Sin duda existen sectores dominantes del cuerpo social que rechazan esta lectura, más allá que acá, en Lima los llaman serranos, en Santiago nortinos y en Buenos Aires collas o cabecitas negras. En La Paz los llamamos cholos. ¡Cuánto desprecio a quienes mantienen la región paceña expandida, presente más allá de nuestras fronteras, pese a los intentos centralistas de los gobiernos cercanos y lejanos! Sin duda en este proceso hay excesos, hemos tenido gobiernos que en su aislamiento nos han propuesto comer chuño y vestirnos con tejidos de telares, neoindigenistas que usan abarcas y chuspas como expresión de identidad, procesos racistas a la inversa que pretenden reconstruir el Kullasuyu.

Reconozcamos que somos una capital regional, pero de una región expandida, se la llamó la Capital de la Indianidad o la Capital de la Multiculturalidad. Considero que en ello hay escondido un sentimiento de desprecio que sólo nos daña a nosotros. El reconocer que nuestra sociedad, pese a sus taras y superficiales desprecios hacia el otro, ha construido una sociedad de profunda tolerancia intercultural, lo cual puede abrirnos puertas insospechadas. Profundizar diferencias no nos hará más grandes, más cultos, más civilizados, solo ahondaremos en la depresión colectiva por falta de reconocimiento a nuestra identidad compartida, mestiza, híbrida, sincrética, en resumen chola.
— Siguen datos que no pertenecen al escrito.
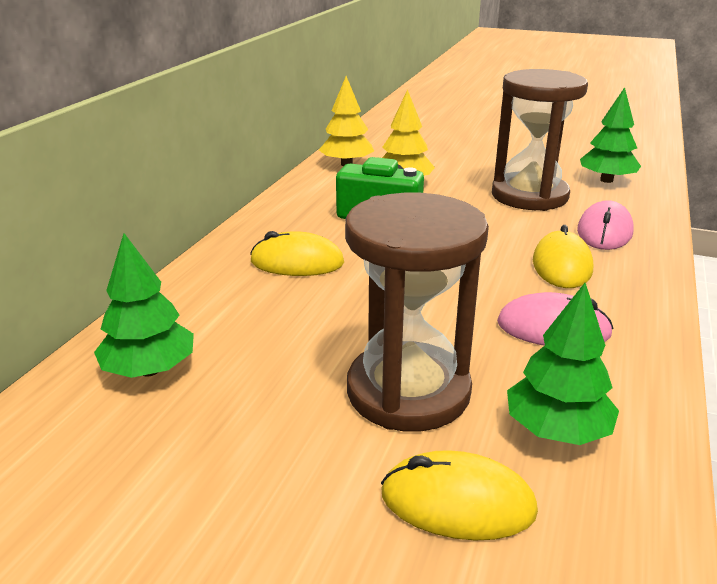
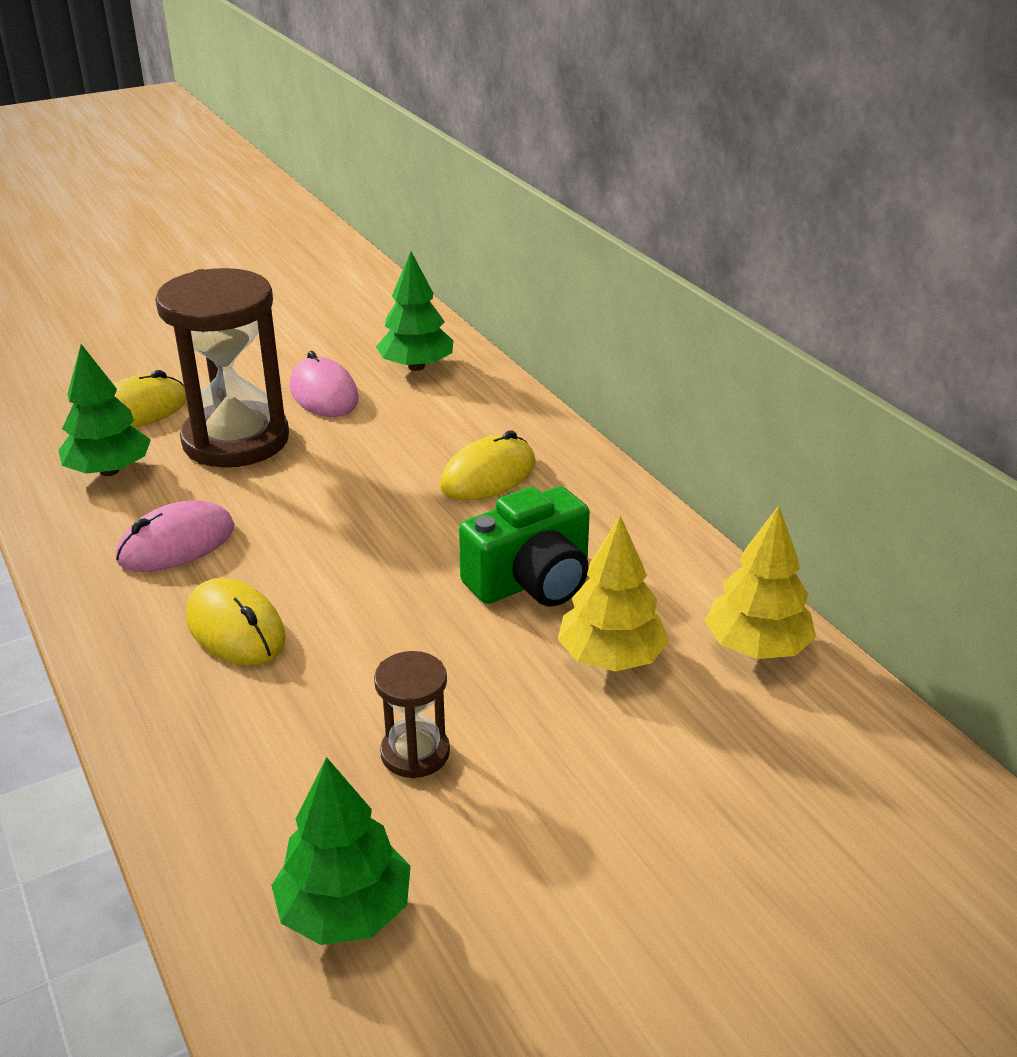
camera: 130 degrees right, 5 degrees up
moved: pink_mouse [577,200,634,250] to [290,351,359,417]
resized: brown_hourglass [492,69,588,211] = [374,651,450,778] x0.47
La interculturalidad nos puede poner en el mapa del mundo, pero sólo si está basada en el reconocimiento de que hemos construido casi sin darnos cuenta una sociedad basada en el respeto al otro, una convivencia de otredades. Pero más allá de ese objetivo común, nos puede hacer descubrir que podemos ser imprescindibles para una región ampliada. Construir el concepto de interculturalidad, profundizar en la tolerancia y el respeto, puede crear una sociedad con influencia más allá de nuestras fronteras, podremos creer en nosotros mismos, sin complejos. La Paz habrá encontrado su destino, podrá soñar con extender su influencia a otras ciudades de la región ampliada, con exportar modelos y productos, con atraer turismo y desarrollo. Habrá encontrado un destino y una justificación para su resurrección de la muerte vaticinada por "el paciente sepulturero".